A quarter of a century ago, Asia and the Pacific, home to almost half the population of the planet, were at great risk of a generalized HIV epidemic starting among people who inject drugs.
Just imagine what the health, social and economic costs of that would have been! Thailand had already become the first developing country in the world to experience a generalized HIV epidemic.
This had started among people who inject drugs and then spread to commercial sex workers, their sex partners and then the sex partners of their sex partners. The HIV epidemic in Thailand first started among prisoners who injected drugs but remained undetected while the problem was still only in jails.
Many prisoners were released as part of a Royal amnesty to celebrate the King’s 60th birthday, inadvertently releasing a large number of people recently infected with HIV and at a highly infectious stage.
A sudden increase in the prevalence of HIV
The prevalence of HIV among people who inject drugs increased in the community from 1% to 40% in just ten months. Only a few years later, one in six male military recruits and one in eight pregnant women in the north west of the country had HIV infection.
HIV does not respect national borders so this epidemic then soon spread rapidly in neighboring countries among and from people who were injecting drugs.
HIV control in Asia
In the early 1990s, I participated in a World Health Organisation meeting in Kuala Lumpur, Malaysia on the subject of HIV control among people who inject drugs in Asia. Every country in the region was represented.
It was the first ever official meeting to be held on this subject in Asia, many countries in the region were still ruled by communist governments. One delegate after another got up to read carefully and word-for-word their prepared and approved speech.
It was clear that the national representatives had been ordered to only read their officially approved speech and make no other comments. The meeting ran way behind time. Whether communist or capitalist, Hindu, Buddhist, Muslim or officially atheist, the representative of every country argued that HIV would never be a problem in their country and even if it did become a problem, their country would never accept ‘harm reduction’. I was so depressed by this meeting that I briefly retreated to my room.
Supporting harm reduction
A quarter of a century later, every major country in Asia has now accepted harm reduction and implemented and expanded needle syringe programs and community and/or prison opioid substitution programs.
But a quarter of a century later, every major country in Asia has now accepted harm reduction and implemented and expanded needle syringe programs and community and/or prison opioid substitution programs (with methadone and/or buprenorphine).
Coverage is still woeful but improves a little every year. What hasn’t changed is the relentless opposition of ASEAN (Association of Southeast Asian Nations) to harm reduction. ASEAN still aims to make all member states drug free by the end of 2015.
This target has recently been pushed back to 2020. One by one, the UN bodies involved in drug policy changed from being hostile to harm reduction to supporters of harm reduction. Now they are all supportive of harm reduction though to varying degrees.

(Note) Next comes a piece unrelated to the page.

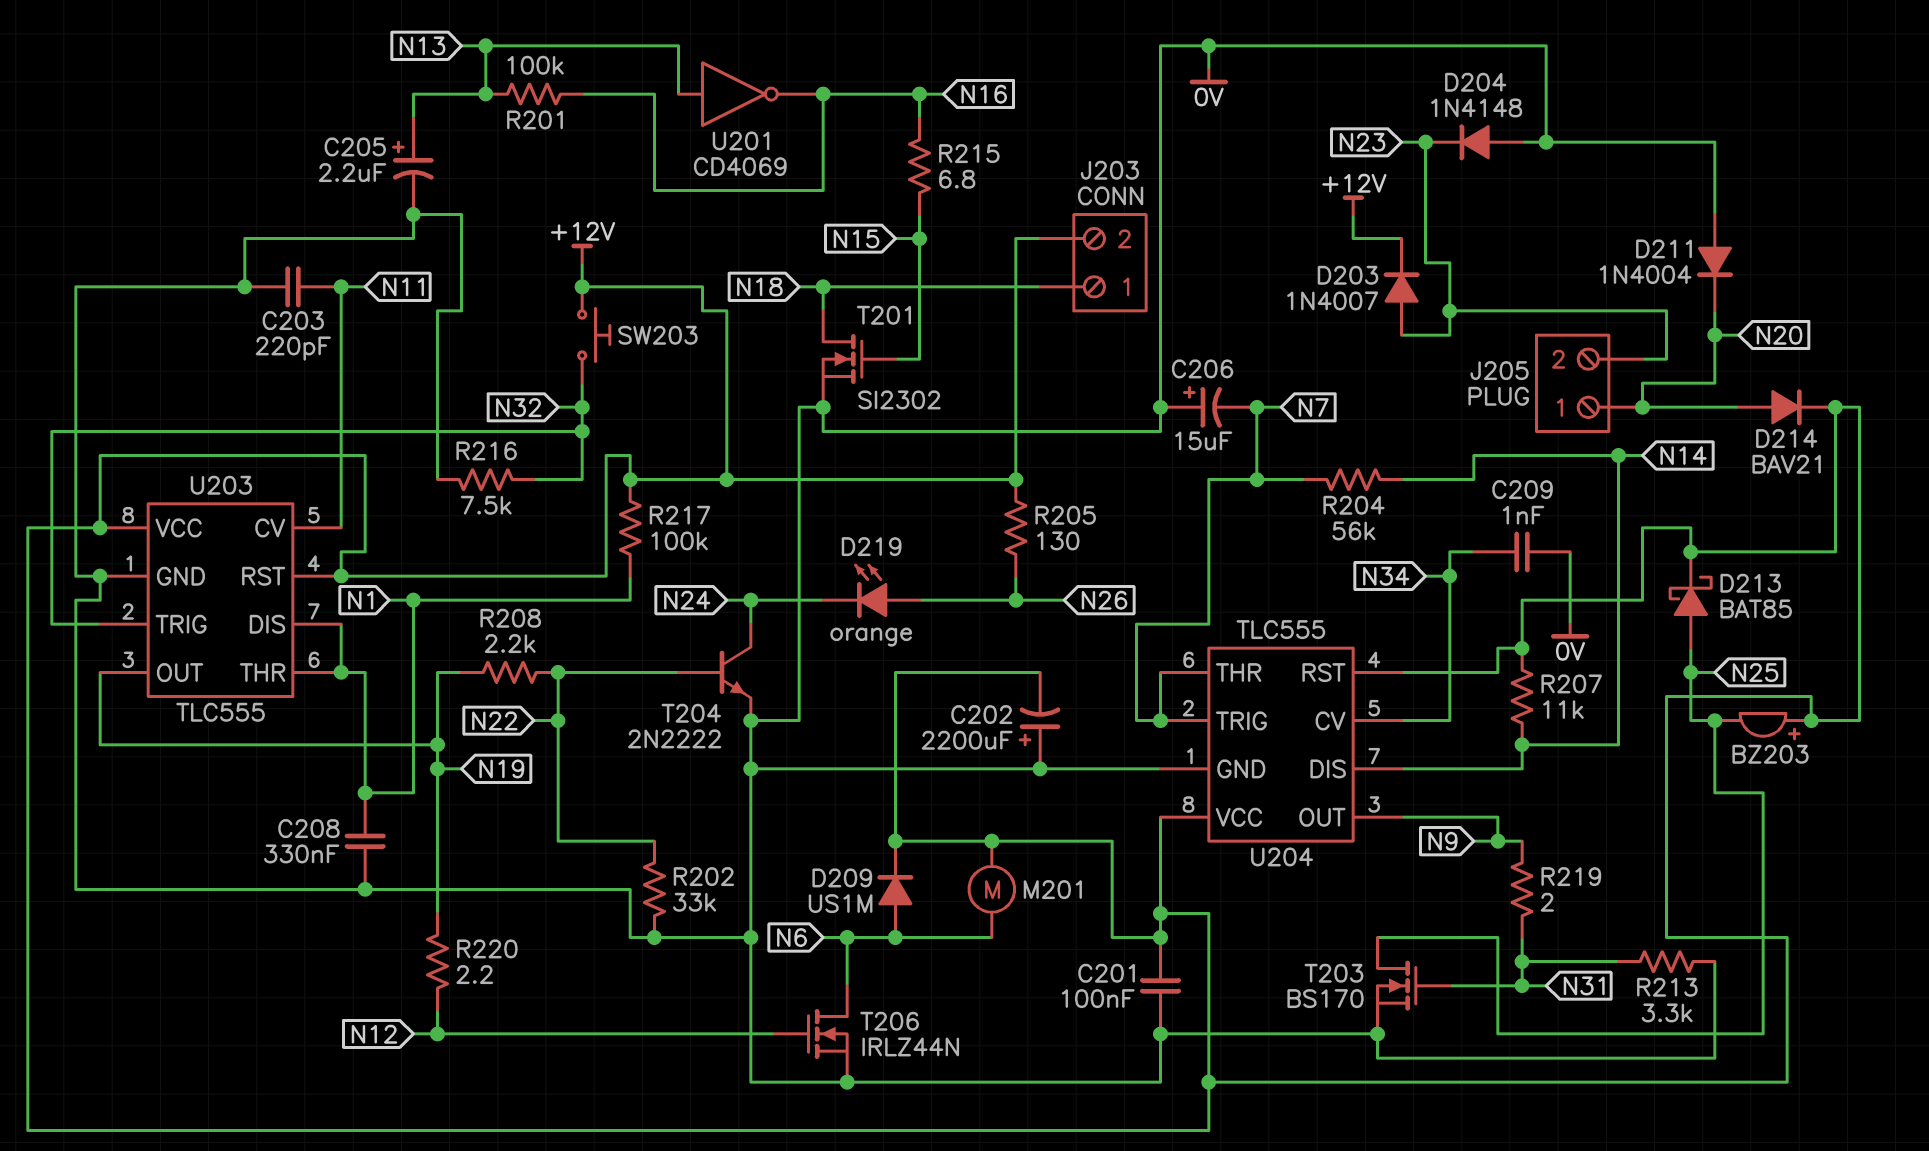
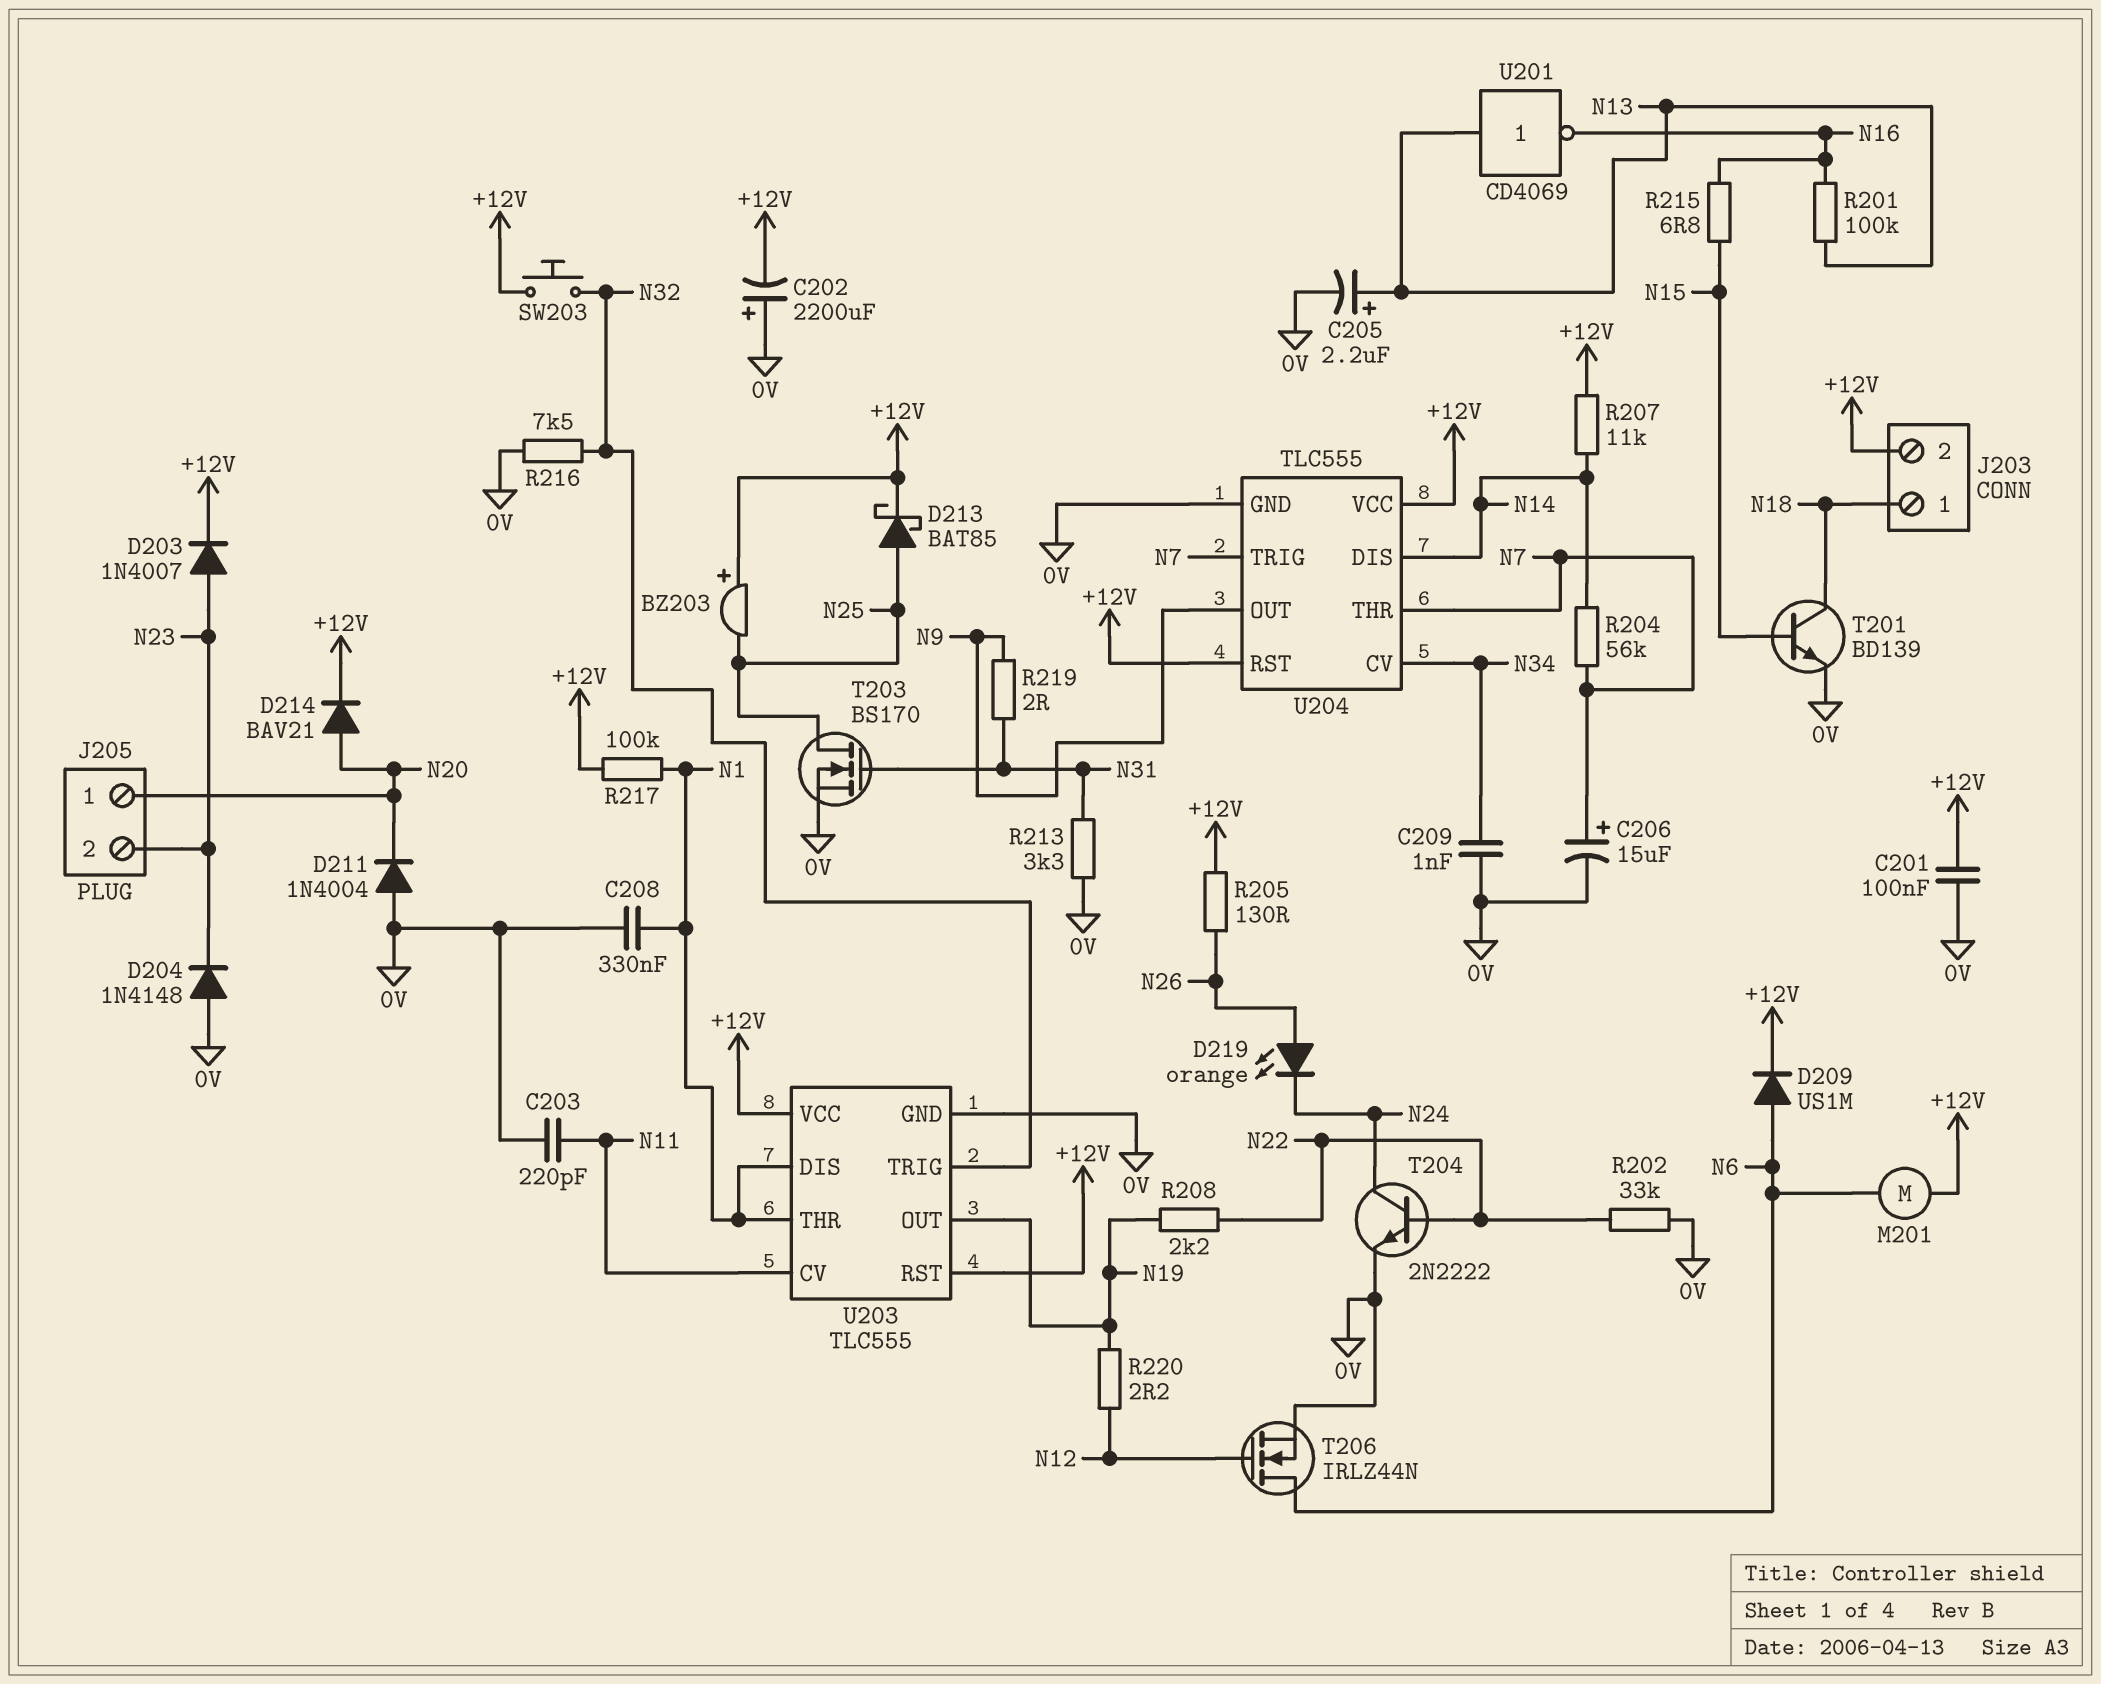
C206: 15uF (plus 0V, minus N7) -> 15uF (plus N7, minus 0V)
T201: NMOS SI2302 (G N15, D N18, S 0V) -> NPN BD139 (B N15, C N18, E 0V)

A relatively small group of people and a few organizations achieved this change. About 25 Asian people and a similar group of people from outside the region worked very closely and very hard to achieve this change. These fifty or so people included doctors, clinicians, researchers, drug users, activists and national and international civil servants. The battle is not by any means over yet.
After the struggle to reduce the harm from drugs in Asia came the struggle to reduce the harm from drug policy.
After the struggle to reduce the harm from drugs in Asia came the struggle to reduce the harm from drug policy. There is now a growing recognition that drug prohibition has failed comprehensively and has resulted in severe unintended negative effects.
While drug prohibition has been vigorously implemented, drug markets have got steadily larger and more dangerous. Deaths, disease, crime, corruption and violence have continued to soar.
In April 2016 at the United Nations in New York, a United Nations General Assembly Special Session (UNGASS) on drugs will consider what to do about the fractured international consensus on drug policy.
More needs to be done
Despite the great advances of harm reduction in Asia in recent decades, there is much more to be done. Power is never given up easily, especially if livelihoods are also involved.
Despite the great advances of harm reduction in Asia in recent decades, there is much more to be done. Power is never given up easily, especially if livelihoods are also involved. The fight to protect public health transformed into a battle to also protect human rights.
It is no accident that HIV threatened most men who have sex with men, people who sell sex and people who inject drugs. These behaviors had been defined as criminal acts and consequently severely punished.
It is now clear that not only were these laws ineffective in achieving their objectives and at great cost, but that these laws were also unfair and unjust. We are now seeing the slow unraveling of global drug prohibition, especially in the Americas. It is only a matter of time before drug law reform will also start in Asia.
So a battle that began with efforts to stop HIV spreading among and from people who inject drugs in Asia has slowly morphed into many other battles with some major gains along the way. Each minor victory showed how much further there was to go.
I cannot end this story of a remarkable journey without thanking and paying tribute to many wonderful friends and colleagues in many countries, and recalling that some of these extraordinary people have not lived to see this partial victory.